World Food Prices Crash The Most Since 2008
Central banks and mainstream economists were entirely wrong about the narrative that inflation is “transitory,” but after more than a year of raging inflation to four-decade highs, there are signs that current price spikes are waning.
One of those price declines is the Food and Agriculture Organization of the United Nations (FAO) index of world food declined by 8.6% to 140.9 points in July, marking the fourth consecutive month of declines since hitting an all-time high in March. However, the international price of a basket of commonly-traded food commodities is still 13.1% higher than in July 2021.

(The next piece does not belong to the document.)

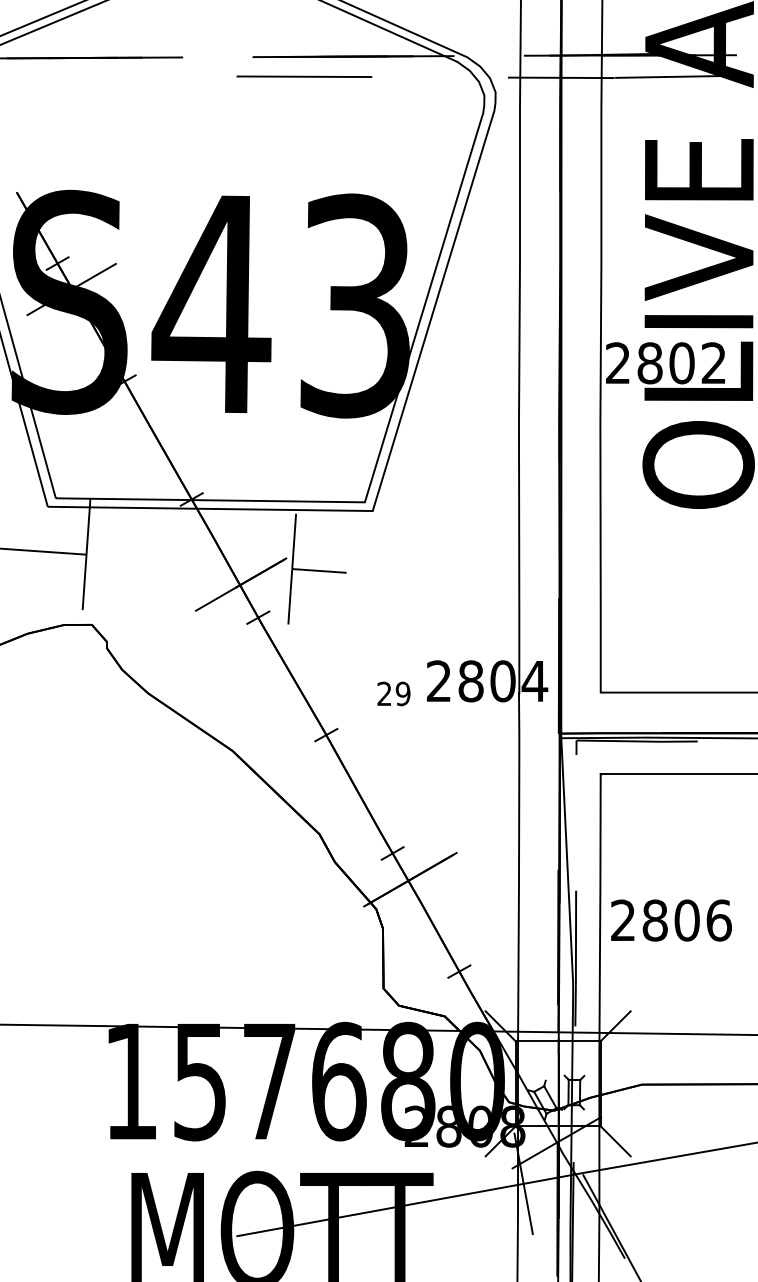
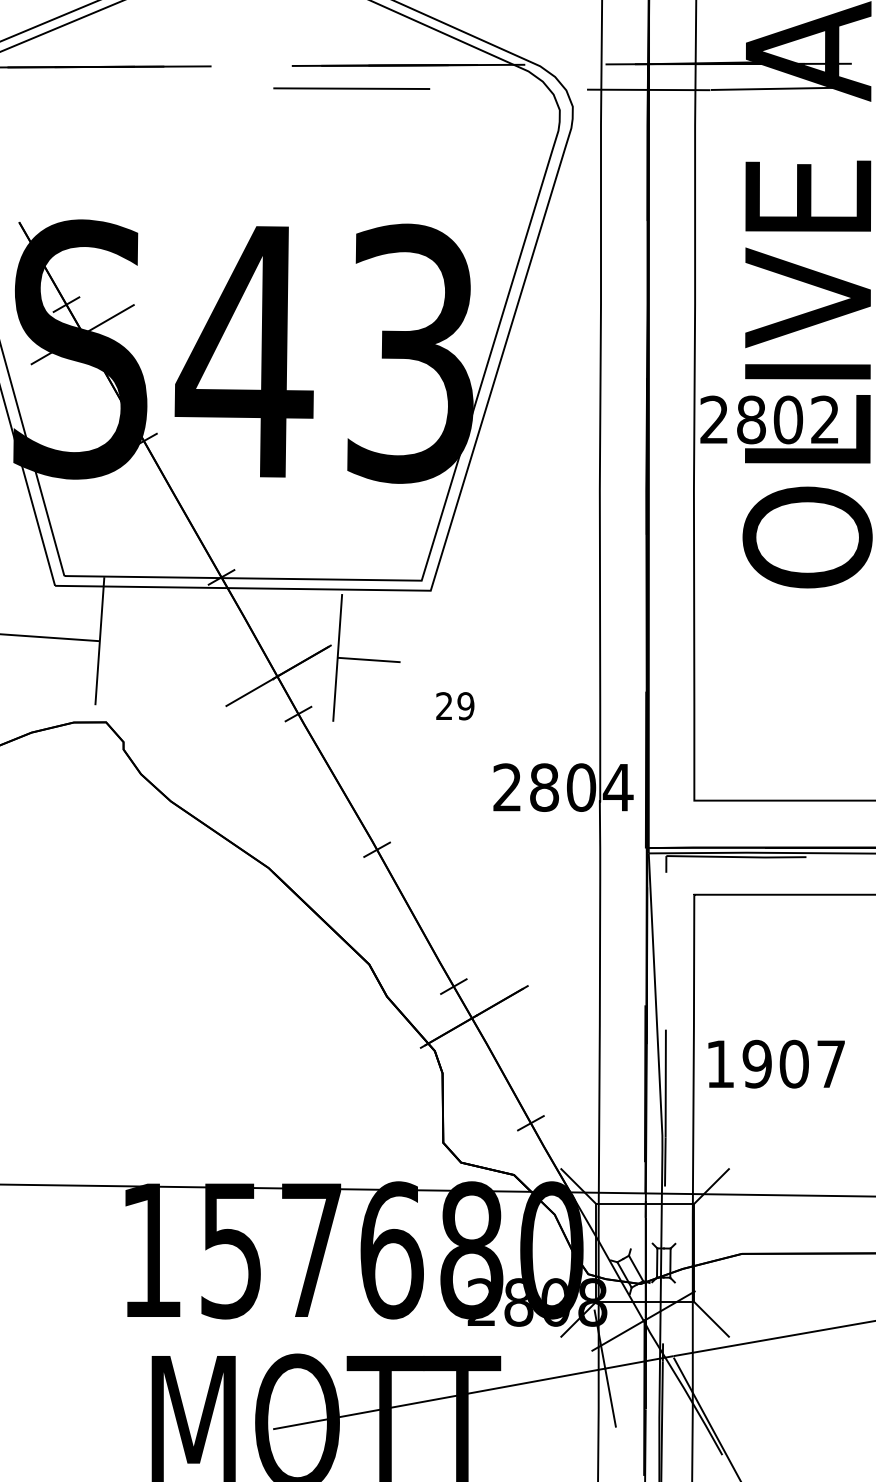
text: (393, 693) -> (454, 705), moved
text: (671, 920) -> (776, 1064), 2806 -> 1907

As shown below, the UN food index recorded the largest monthly decline since the summer of 2008.
“The decline in food commodity prices from very high levels is welcome, especially when seen from a food access viewpoint; however, many uncertainties remain, including high fertilizer prices that can impact future production prospects and farmers’ livelihoods, a bleak global economic outlook, and currency movements, all of which pose serious strains for global food security,” said FAO Chief Economist Maximo Torero.
Besides slumping food prices, inflation expectations alongside commodity prices (fuel prices) have recently eased and come as recession risks across G10 markets are pulled forward (the US has fallen into a technical recession) as central banks raise interest rates aggressively to fight the inflation storm.